En effet, un prospect qui ne s’est pas convaincu lui-même que le produit est exactement ce dont vous avez besoin, est un prospect qui va avoir du mal à acheter.

Plus le prospect a confiance en vous, dans le produit, et plus il sera facile pour vous de lui vendre.

Alors, comment faire ça ? Comment convaincre le prospect ?

Tout simplement en posant les bonnes questions, en trouvant (déjà vous même) si le prospect a besoin de ce produit en particulier.
Et bien sûr il y a plein d’autres techniques que je vais vous partager plus tard…

3. Est-ce que ce produit ou service vaut le coup pour moi ?

Pour répondre à cette question, vous devez convaincre votre prospect qu’il y a plus d’aspects négatifs de ne pas acheter (ex : louper une opportunité de se sortir de leur situation), que d’aspects positifs de ne pas acheter (ex : investir une somme d’argent dans le produit).
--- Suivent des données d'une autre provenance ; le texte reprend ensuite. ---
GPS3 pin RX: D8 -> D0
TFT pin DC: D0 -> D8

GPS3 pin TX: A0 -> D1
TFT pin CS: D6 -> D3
En gros, vous devez réaliser le schéma suivant dans votre esprit :

Achat = aspects positifs
Pas achat = aspects négatifs

Et ça, vous ne devez pas le faire en essayant de convaincre le prospect que votre produit / service est le mieux pour lui.
Mais vous devez orienter cette pensée pour qu’il puisse se convaincre lui-même que l’achat du produit/service est la meilleure chose qui pourrait lui arriver.

4. Si j’achète, est-ce que cette décision affectera ma relation avec les autres ?
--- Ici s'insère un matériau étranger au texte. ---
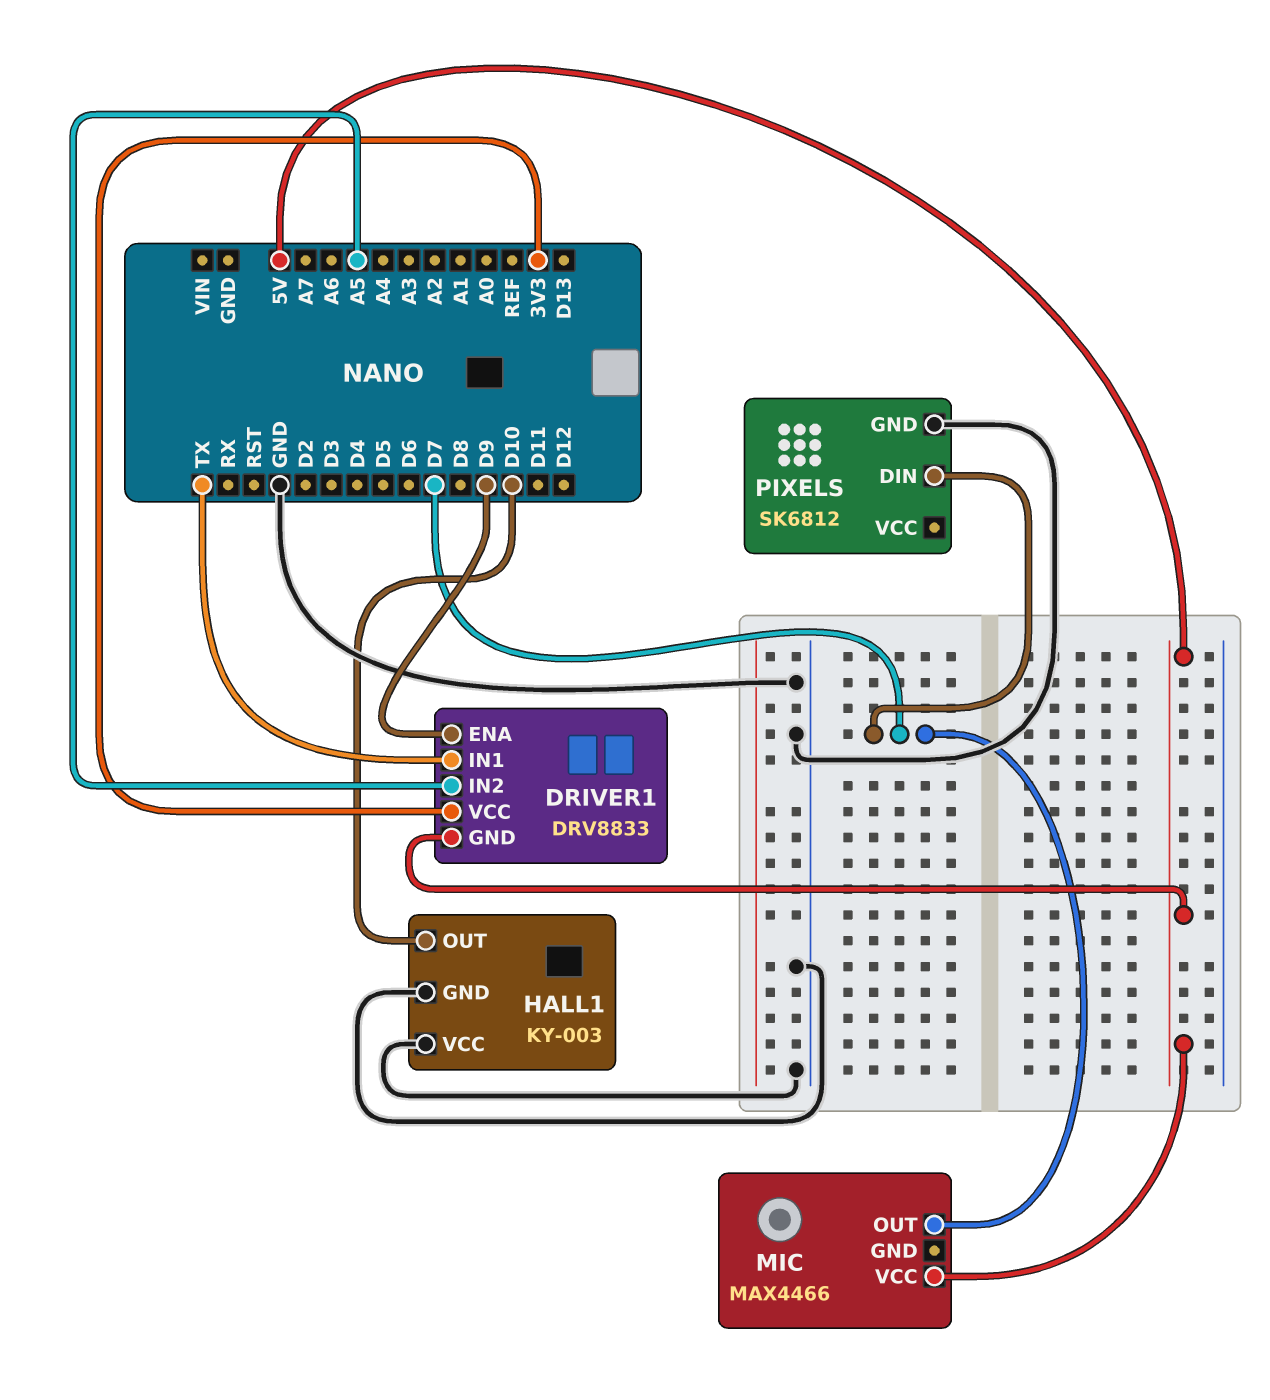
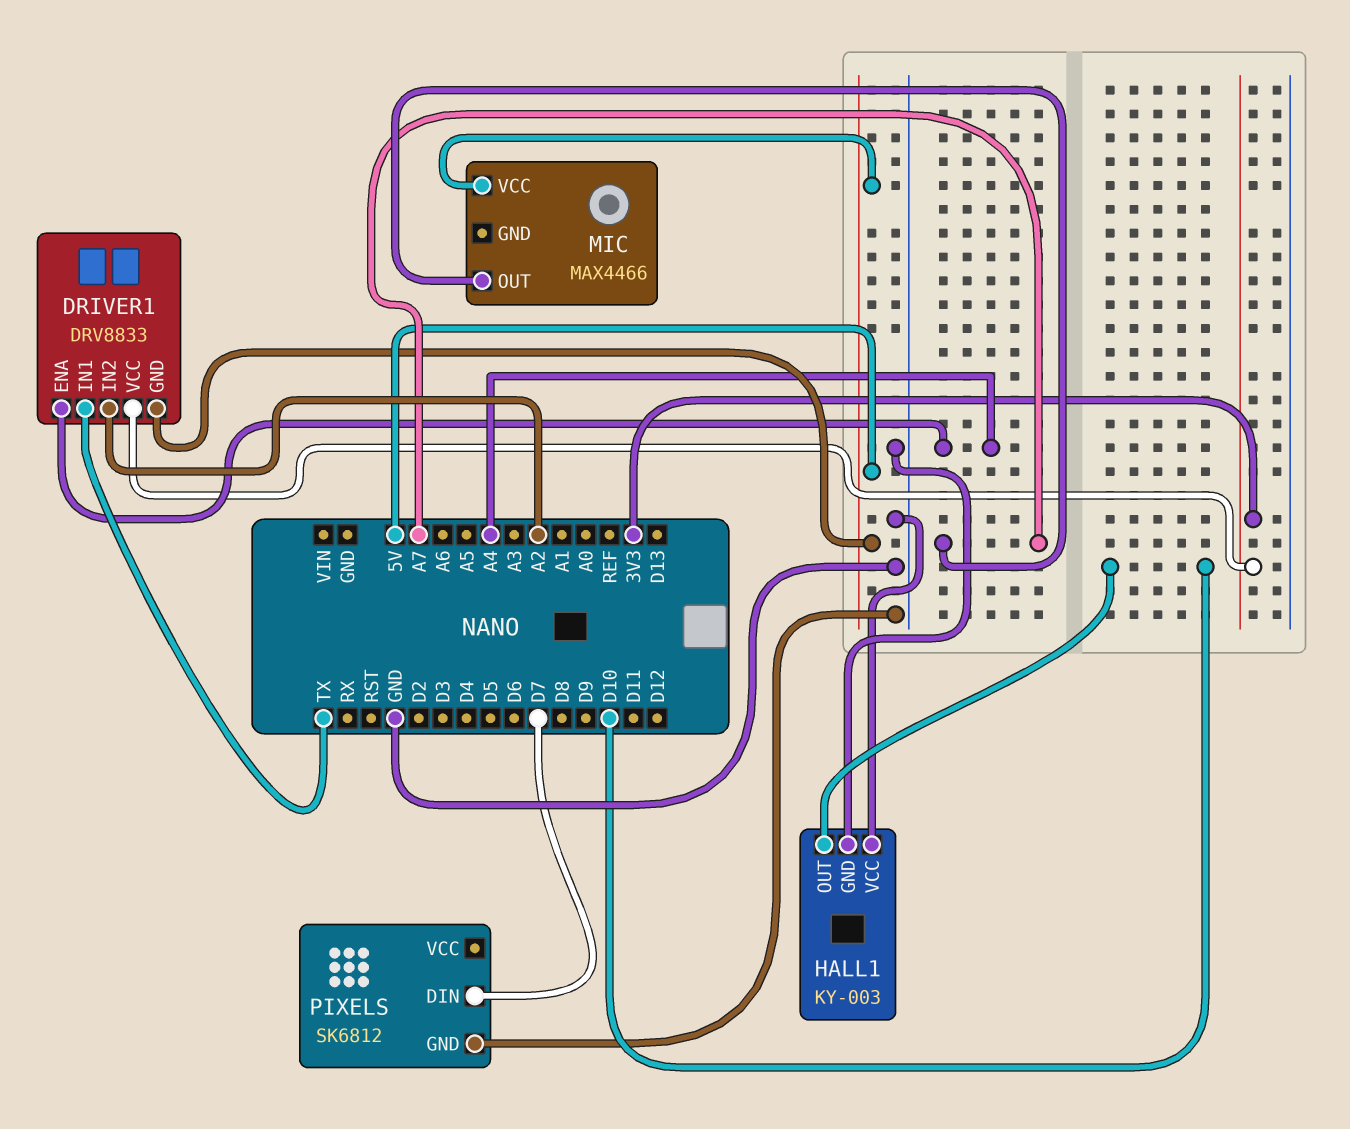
DRIVER1 pin ENA: D9 -> A4
DRIVER1 pin IN2: A5 -> A2
MIC pin OUT: D7 -> A7

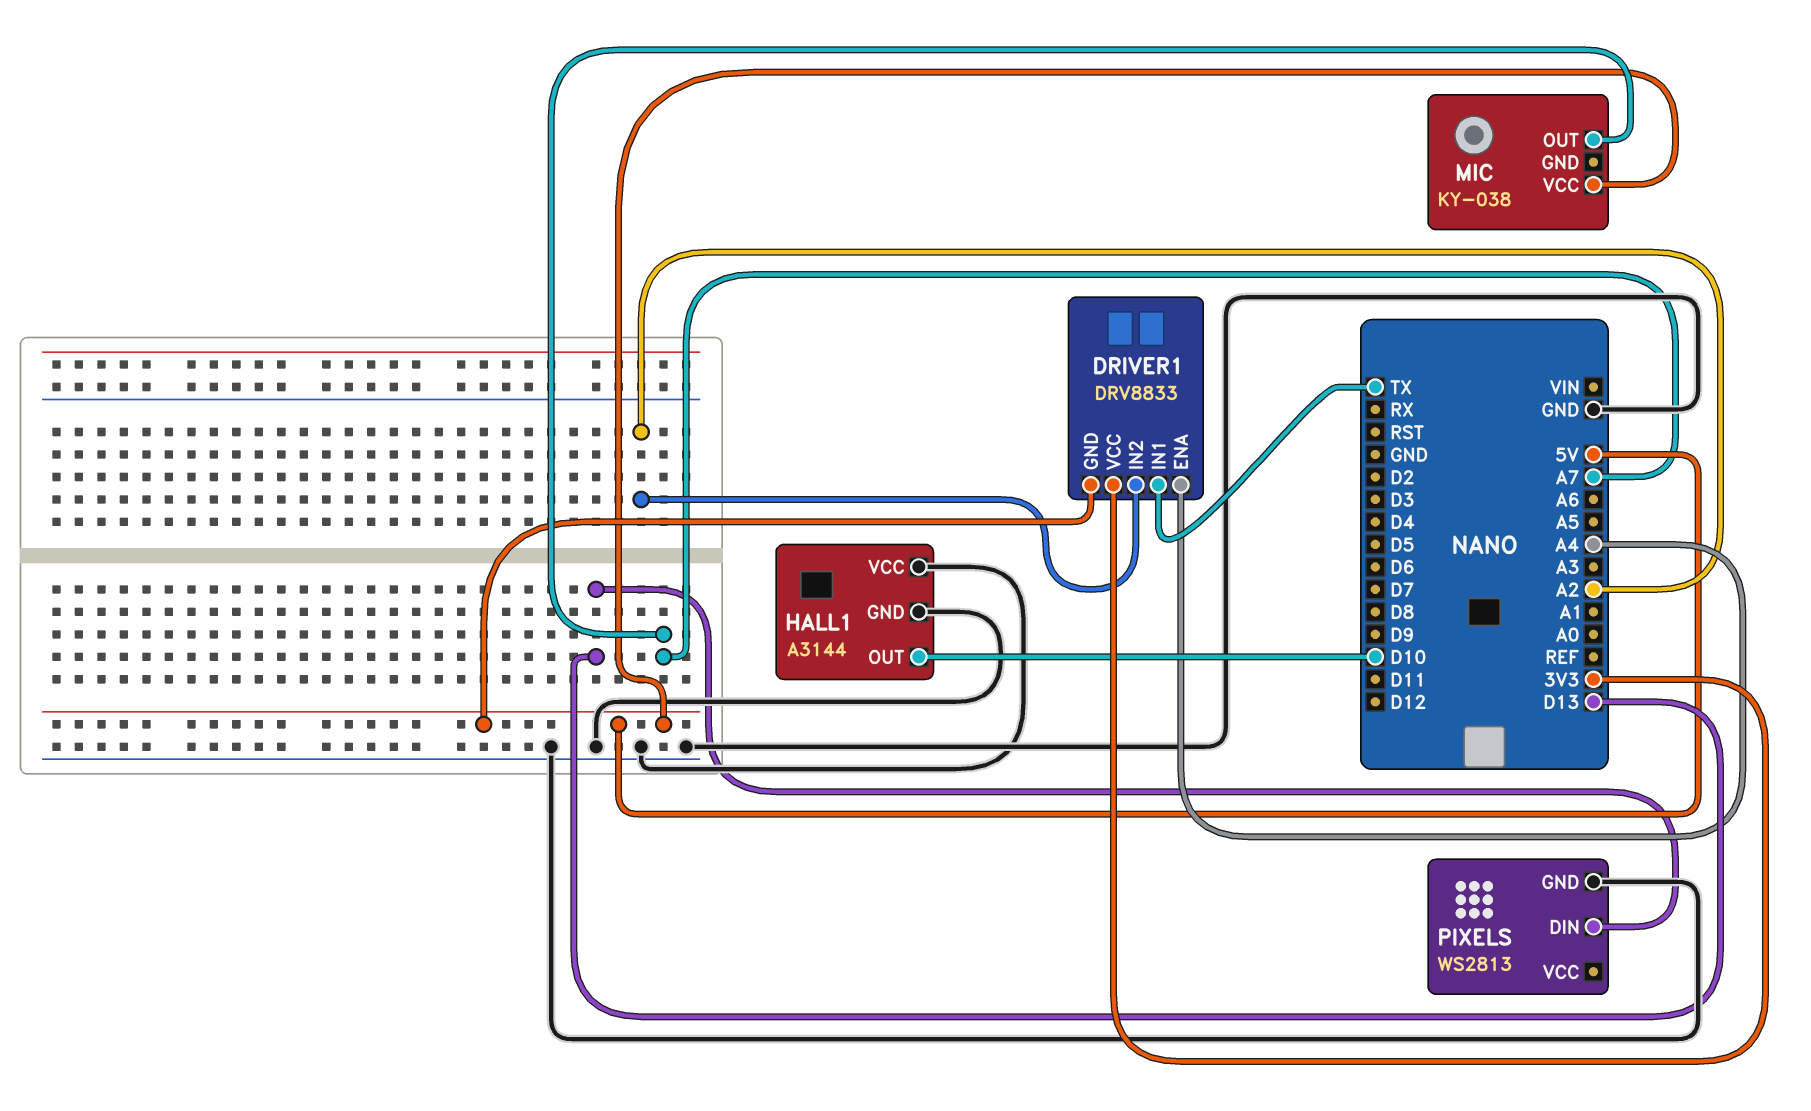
HALL1: KY-003 -> A3144
MIC: MAX4466 -> KY-038
PIXELS: SK6812 -> WS2813
PIXELS pin DIN: D7 -> D13

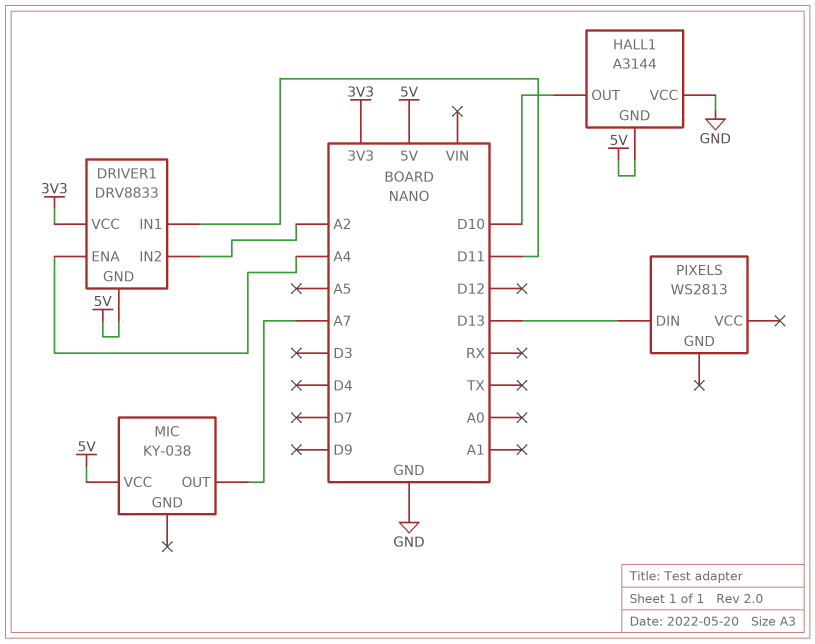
DRIVER1 pin IN1: TX -> D11
HALL1 pin GND: GND -> 5V
PIXELS pin GND: GND -> none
Un exemple très simple : si un homme vient acheter une nouvelle voiture flambant neuve, avec un moteur ultra puissant, toutes options, etc.. Bref ! Monsieur vient se faire plaisir !

Et il rentre à la maison… Et là c’est le drame. Madame n’est pas DU TOUT d’accord. Ils ont 3 enfants à la maison, alors une voiture sportive… Ce n’est pas du tout ce dont ils ont besoin et la somme d’argent versée fait très peur à Madame…
Cet achat va FORCEMENT avoir des conséquences sur leur relation, non ?

Du moins, pas de manière définitive, mais au moins de manière temporaire.
Eh bien, voilà ce qu’un achat peut provoquer sur un couple, dans une relation.
En effet, c’est aussi valable pour une relation mère-fille, amies-amies, etc…

Est-ce que cet achat risque de provoquer un déséquilibre quelconque dans une relation que le prospect a avec quelqu’un…. ?

5. Est-ce que j’en ai besoin maintenant ?

Votre job, ici va être de prouver à votre prospect que non seulement l’achat va être la bonne chose pour lui (question 3), que ça ne risque pas d’avoir de conséquences négatives (question 4), mais en plus, qu’il en a besoin maintenant !

Pas dans 2 semaines.
Pas dans un mois.

Mais maintenant.
Parce que c’est MAINTENANT que votre prospect doit changer.

Pas dans 2 semaines.
Pas dans un mois.

Voici les 5 réponses que vous devez avoir, ou tout du moins, vous devez aiguiller votre prospect durant vos appels téléphoniques, pour qu’il ai ces 5 réponses avant la fin de votre appel téléphonique.

Alors, dis-moi, si tu étais un prospect et que tu avais les réponses à ces questions, est-ce que tu achèterais ?

A très bientôt,
Julie LEPAGE
Co-gérante de Closer Évolution®
“Ma mission est de dépoussiérer les anciens codes de la vente et de vous permettre de vous y reconvertir professionnellement, pour pleinement vous y épanouir.”